LOOP is a federated protocol for tracking materials, settling exchanges, and coordinating circular economy flows between autonomous city nodes.
Who can run a LOOP node?
Any municipality, cooperative, or authorized operator can run a node, provided they meet the security and compliance requirements in the specification.
What is MaterialDNA?
MaterialDNA is the globally unique identifier and metadata record for a material item or batch.
Do nodes have to use LoopCoin?
LoopCoin is part of the core protocol for settlement. Implementations can support additional currencies, but LoopCoin is required for interoperability.
How are LoopSignals decided?
Each node publishes community-defined signals through a local voting process and exposes them via the required endpoints.

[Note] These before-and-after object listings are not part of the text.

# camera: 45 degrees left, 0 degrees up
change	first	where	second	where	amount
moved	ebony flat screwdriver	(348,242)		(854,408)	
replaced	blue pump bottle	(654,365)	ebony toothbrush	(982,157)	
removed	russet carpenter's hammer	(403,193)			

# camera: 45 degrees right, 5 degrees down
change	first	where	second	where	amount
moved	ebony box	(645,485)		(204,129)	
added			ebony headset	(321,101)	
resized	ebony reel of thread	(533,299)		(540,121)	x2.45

How do I propose changes to the protocol?
Open a discussion, then submit an RFC using the template in rfcs/0000-template.md.

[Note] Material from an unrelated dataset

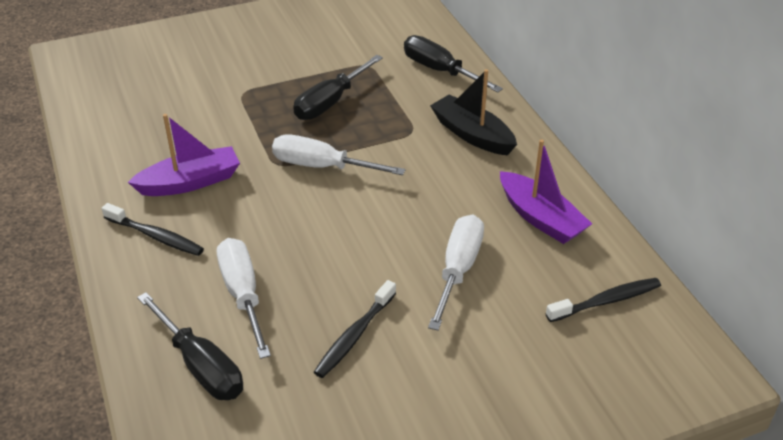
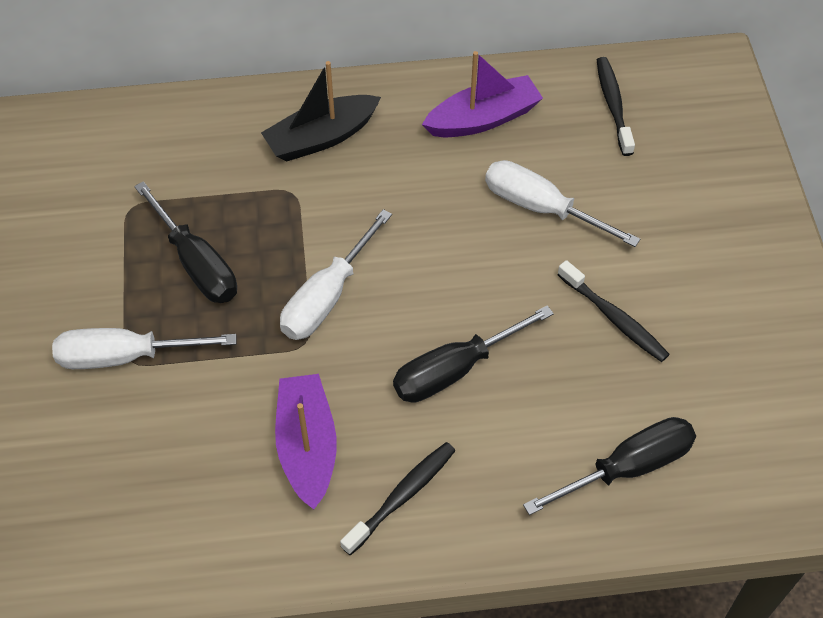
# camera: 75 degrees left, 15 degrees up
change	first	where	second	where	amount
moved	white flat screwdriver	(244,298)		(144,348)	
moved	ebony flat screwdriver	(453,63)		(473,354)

Where are the schemas and examples?
Schemas are in schemas/ and validated examples are in examples/.
For city decision-makers
What does it cost for a city to run a LOOP node?
Running a LOOP lab node requires a modest server (a small VPS or bare-metal host), a PostgreSQL-compatible database, a Redis-compatible cache, and an S3-compatible object store. In the lab configuration, these run as Docker containers on a single VPS. Infrastructure costs scale with material-flow volume and data retention requirements. The LOOP protocol is open-source and royalty-free. Integration cost with an existing ERP or waste-management system depends on your current IT setup; the implementation guide provides a minimum-viable checklist.
How does LOOP handle GDPR and data residency?
LOOP protocol payloads are designed to carry no personal data in their core fields. Personal contact information is intentionally excluded from shared payloads. Each city node stores its own data under its own jurisdiction — federation only exchanges anonymised material-flow metadata. A baseline DPIA Lite for the lab demo is published at /docs/dpia-lite. Cities should supplement this with their own full DPIA based on their specific node configuration and applicable national law.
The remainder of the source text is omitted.